— 1—Сорок сезонов назад он играл уже в тот футбол, в какой лучшие из мастеров играют сейчас — по энергетике, по стилю, по умению выполнить тренерские предначертания.
И жить Воронин торопился так, как живут сегодня избранные люди спорта.
Если первое обеспечило ему место в различных символических сборных минувшего века российского футбола, то второе, возможно, и предопределило краткость воронинской биографии, не лишив, однако, судьбу уникальности.
Он умер — погиб, точнее сказать, — не дотянув и до сорокапятилетия. Но, пожалуй, ни у кого из прощавшихся с Валерием на Немецком кладбище не повернулся язык прилюдно погоревать о преждевременности кончины. Правда, никто и не сказал вслух бывшее у многих на уме: «Отмучился…»
Валерий Воронин сделал в футболе как игрок все ему положенное. А дальнейшему помешало нездоровье…
Но чтобы вникнуть в его жизнь, понять катастрофические повороты в судьбе, надо бы, наверное, проследить шаги, пройденные им навстречу несчастью с губительной стремительностью. Вдуматься в мистическую, может быть, неизбежность происшедшего с Ворониным…
На торпедовском стадионе, теперь носящем имя Стрельцова, давным-давно существует детская футбольная школа, которая к шестидесятилетию Валерия Воронина названа в его честь.
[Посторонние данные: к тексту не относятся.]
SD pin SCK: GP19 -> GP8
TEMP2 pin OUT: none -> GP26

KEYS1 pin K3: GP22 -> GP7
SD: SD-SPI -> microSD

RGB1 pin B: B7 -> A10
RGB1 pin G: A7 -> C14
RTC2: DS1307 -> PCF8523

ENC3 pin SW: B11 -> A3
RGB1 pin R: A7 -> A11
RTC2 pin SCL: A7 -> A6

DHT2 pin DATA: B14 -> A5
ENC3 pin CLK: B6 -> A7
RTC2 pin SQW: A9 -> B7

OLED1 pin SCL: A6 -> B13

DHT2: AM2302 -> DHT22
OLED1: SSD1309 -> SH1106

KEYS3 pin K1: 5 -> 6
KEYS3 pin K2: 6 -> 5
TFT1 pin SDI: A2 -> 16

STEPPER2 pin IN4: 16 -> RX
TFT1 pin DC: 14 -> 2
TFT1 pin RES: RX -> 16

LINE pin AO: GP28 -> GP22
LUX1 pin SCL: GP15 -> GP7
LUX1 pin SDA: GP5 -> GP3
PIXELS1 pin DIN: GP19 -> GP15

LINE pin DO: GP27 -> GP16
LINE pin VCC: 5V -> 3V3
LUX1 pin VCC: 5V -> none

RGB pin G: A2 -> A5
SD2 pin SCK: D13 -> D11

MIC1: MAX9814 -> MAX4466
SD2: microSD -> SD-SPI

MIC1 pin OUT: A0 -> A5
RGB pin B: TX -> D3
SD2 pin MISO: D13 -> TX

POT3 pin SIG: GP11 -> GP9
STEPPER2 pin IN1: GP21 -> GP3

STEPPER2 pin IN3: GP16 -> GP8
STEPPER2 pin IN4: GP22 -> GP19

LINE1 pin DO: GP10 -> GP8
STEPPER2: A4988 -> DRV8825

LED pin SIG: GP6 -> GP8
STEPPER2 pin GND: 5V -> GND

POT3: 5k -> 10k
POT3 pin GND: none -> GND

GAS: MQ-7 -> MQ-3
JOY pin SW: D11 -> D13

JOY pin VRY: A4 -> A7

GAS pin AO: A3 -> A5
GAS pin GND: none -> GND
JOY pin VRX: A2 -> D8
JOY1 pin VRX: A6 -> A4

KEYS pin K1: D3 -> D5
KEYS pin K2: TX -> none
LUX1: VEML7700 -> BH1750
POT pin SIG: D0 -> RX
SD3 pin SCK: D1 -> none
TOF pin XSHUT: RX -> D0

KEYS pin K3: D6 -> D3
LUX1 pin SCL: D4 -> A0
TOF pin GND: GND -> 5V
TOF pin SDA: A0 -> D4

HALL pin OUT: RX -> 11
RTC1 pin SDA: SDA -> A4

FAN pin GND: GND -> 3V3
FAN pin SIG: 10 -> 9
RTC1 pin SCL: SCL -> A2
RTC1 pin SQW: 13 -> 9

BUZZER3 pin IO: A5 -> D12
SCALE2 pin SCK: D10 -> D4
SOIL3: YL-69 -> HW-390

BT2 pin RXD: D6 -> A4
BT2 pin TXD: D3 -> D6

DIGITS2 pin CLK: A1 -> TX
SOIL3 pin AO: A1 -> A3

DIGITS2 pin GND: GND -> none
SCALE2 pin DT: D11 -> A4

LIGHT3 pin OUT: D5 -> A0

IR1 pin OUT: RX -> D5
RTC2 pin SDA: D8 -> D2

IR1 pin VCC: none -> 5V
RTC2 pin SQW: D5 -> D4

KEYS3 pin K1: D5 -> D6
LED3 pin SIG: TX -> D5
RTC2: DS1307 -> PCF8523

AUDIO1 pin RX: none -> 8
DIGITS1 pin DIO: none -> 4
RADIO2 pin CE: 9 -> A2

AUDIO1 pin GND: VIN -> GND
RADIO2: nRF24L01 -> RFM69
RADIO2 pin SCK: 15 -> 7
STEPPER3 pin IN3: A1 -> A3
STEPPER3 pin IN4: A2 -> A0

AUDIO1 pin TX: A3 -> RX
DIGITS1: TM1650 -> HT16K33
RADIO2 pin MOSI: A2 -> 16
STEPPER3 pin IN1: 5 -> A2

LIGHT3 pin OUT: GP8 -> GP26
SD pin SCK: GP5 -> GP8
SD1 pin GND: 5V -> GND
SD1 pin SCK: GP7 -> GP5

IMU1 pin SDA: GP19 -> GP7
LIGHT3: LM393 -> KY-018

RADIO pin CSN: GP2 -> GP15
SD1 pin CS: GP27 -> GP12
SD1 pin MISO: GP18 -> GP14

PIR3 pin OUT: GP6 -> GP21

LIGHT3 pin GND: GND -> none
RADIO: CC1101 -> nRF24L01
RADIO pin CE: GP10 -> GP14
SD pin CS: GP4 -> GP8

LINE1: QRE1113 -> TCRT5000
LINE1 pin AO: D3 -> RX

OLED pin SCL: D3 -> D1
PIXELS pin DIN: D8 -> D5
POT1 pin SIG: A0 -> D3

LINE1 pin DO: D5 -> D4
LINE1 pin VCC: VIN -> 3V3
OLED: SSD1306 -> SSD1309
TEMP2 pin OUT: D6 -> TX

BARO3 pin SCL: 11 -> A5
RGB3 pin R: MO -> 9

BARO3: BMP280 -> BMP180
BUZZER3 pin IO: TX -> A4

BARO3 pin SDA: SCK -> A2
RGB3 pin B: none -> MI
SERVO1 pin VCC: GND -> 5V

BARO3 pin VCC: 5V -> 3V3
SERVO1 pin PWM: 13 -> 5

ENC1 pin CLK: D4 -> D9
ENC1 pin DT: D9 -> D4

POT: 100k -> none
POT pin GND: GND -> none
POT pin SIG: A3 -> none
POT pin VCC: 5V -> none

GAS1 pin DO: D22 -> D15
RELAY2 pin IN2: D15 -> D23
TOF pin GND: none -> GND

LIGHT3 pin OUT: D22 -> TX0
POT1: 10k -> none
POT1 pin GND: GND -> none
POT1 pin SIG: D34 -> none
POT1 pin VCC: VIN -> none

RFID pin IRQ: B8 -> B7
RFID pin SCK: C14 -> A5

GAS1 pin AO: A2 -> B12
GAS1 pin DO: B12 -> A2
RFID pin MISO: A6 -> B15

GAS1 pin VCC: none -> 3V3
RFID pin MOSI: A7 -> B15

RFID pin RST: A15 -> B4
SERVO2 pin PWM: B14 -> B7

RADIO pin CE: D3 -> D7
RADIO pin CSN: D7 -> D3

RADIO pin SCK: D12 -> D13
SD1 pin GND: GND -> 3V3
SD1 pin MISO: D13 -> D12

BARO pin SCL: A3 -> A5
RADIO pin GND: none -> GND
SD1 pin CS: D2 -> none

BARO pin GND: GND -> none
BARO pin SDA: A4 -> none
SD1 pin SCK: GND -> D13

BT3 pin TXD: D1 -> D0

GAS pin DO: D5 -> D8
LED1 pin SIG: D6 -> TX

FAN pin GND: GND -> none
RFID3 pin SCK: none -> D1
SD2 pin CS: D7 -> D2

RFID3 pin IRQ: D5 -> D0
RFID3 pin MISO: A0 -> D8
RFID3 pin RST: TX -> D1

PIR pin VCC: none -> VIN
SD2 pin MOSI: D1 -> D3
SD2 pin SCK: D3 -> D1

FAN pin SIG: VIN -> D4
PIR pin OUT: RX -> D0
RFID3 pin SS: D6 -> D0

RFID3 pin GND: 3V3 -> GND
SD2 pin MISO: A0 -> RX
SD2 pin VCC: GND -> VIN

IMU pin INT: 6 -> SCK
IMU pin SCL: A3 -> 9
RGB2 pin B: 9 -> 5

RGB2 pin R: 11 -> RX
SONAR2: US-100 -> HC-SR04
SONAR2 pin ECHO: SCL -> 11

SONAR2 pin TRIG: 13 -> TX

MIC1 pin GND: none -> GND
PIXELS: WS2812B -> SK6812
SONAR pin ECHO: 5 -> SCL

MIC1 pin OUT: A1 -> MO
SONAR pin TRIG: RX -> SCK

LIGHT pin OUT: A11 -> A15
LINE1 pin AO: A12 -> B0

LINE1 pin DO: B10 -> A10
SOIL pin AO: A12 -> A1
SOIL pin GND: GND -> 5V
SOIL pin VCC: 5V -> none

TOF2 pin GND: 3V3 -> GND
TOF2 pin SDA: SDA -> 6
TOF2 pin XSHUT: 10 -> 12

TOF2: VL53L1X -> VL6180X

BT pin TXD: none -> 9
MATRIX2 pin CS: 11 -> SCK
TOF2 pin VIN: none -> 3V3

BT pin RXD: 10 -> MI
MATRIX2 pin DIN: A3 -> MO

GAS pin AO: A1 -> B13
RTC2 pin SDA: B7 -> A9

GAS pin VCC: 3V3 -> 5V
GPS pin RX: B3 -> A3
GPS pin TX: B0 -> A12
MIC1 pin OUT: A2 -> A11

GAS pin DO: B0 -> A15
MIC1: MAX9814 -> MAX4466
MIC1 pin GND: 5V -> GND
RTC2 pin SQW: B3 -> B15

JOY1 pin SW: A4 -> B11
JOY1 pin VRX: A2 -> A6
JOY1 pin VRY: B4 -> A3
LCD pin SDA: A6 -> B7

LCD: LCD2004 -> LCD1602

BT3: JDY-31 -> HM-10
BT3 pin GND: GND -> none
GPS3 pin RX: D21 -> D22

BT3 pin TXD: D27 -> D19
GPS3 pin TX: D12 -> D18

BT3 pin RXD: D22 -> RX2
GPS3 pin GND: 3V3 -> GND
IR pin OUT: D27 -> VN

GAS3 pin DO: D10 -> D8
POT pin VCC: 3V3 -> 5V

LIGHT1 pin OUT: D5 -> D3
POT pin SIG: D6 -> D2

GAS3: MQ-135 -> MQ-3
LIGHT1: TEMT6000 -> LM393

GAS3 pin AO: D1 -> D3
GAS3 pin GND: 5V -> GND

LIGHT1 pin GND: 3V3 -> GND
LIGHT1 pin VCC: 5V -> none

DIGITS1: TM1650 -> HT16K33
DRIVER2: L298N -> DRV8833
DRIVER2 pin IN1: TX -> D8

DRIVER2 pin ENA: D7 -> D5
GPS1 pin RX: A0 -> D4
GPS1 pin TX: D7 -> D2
Он в этой школе не учился и, в отличие от Стрельцова (под чьим руководством занимался сын Валерия Ивановича — Михаил), не преподавал. Тем не менее, если понимать школу в широком смысле слова, то вообразить эталонную торпедовскую игру без Воронина тем, кто не видел его на поле, вряд ли возможно. И я бы, будь моя воля, предпочел назвать в честь Валерия единицу измерения футбольного класса вообще — в России, по крайней мере — по типу: вольт или ампер…
Что же касается уроков, которые есть смысл извлечь из жизни Валерия Воронина… А можно ли извлечь их из чужой жизни? Но для меня жизнь Воронина — не чужая. Он для меня — не история футбола, а часть биографии всего моего поколения (даже тех из нас, кто и не увлекался футболом совсем уж фанатически — Воронин входил в тогдашнюю жизнь, всерьез примерявшуюся к общеевропейской впервые за все годы советской власти).
Я не изучал специально жизнь Валерия в футболе — и любой добровольный статистик, не исключаю, поймает меня на какой-либо неточности или ошибке в повествовании о Воронине, не говоря уже о том, что с выводами моими и комментариями вольно не соглашаться знатокам и специалистам. Но я, повторяю, жил с ним в одно время. И оказался среди его относительно близких знакомых — в шестидесятые годы их круг был весьма и весьма широк (и я на эксклюзивное приятельство не мог претендовать), а в семидесятые круг этот сузился предельно, но войти в него мало кто, мне показалось, стремился. И я в него запросто вошел — как утверждали злые языки, из случайного собутыльника превратился в постоянного. Я же считал — и по-прежнему считаю — нас товарищами по несчастью. Несчастью, которое помогло мне лучше узнать Валерия Воронина — наверняка, будь я в те печальные для Валерия времена человеком более ангажированным, процветающим и занятым, не услышал бы многих откровений выбитого из колеи знаменитого футболиста.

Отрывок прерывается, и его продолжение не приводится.